FINGER LICKING GOOD: Al Doyle's recipe is quick, easy and super tasty!
FINGER LICKING GOOD: Al Doyle’s recipe is quick, easy and super tasty!

1)Cut the fish into chunks and put it all into a bowl with some oil, turmeric, sea salt and pepper.  Splash enough oil to coat it all nicely, and sufficient turmeric to turn it all yellow, probably about a teaspoon.  Leave it to sit while you do some chopping.


2) Chop the onion and the ginger.  You should use a thumb’s size of ginger to give it a good kick. And chop the chilli; however much you’d normally use.

 

3)Now go back to your fish.  Get your pan good and hot with a little oil in it.  Add the fish and fry quickly, turning it as necessary.  You can be careful at this point and try and keep the fish together in bigger chunks for the sake of presentation, or you can just stir it around a bit more casually in which case it’ll break up a bit – but it doesn’t make much difference.  Probably sizzle for about 6 or 7 minutes and it’ll be done, just starting to brown in places.  Take it all out and put it back in the bowl.

 

4) Now, fry up your onions, ginger and chilli until the onions are translucent.  If you’re adding  passata, use the whole bottle, or if chopped tomatoes are your preference, then maybe two cans. Start reducing that down a bit on a lower heat.  Also add the oyster sauce. I’m never sure how much of this to put in, probably around 3 tablespoons I’d guess, but it’s tasty so you shouldn’t worry about putting too much in.  I add abit of soy sauce too, and black pepper.  If it’s not spicy enough you can add in some extra cayenne pepper. 

5)Then put the spinach in and put a lid on the pan.  If you can’t get all the spinach in just do it bit by bit – a whole bag should easily disappear into the sauce.

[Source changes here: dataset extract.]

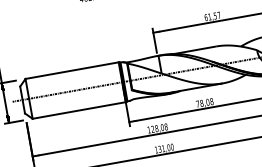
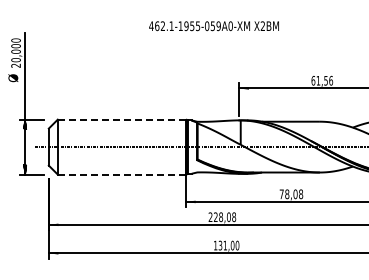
text: (219, 15) -> (331, 80), 61,57 -> 61,56
line: (71, 70) -> (121, 119), solid -> dashed
line: (79, 110) -> (122, 174), solid -> dashed
text: (148, 129) -> (210, 216), 128,08 -> 228,08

6)Once the spinach is all wilted and mixed into the tomatoes you can make a little space in the middle of the pan and put the fish back in to heat up again.  Now finely chop some spring onions, and throw those on top with the juice of half a lemon and a little more black pepper, at which point it’s ready to serve with some rice, or with some couscous.  It looks really good on the table with its traffic-light colours.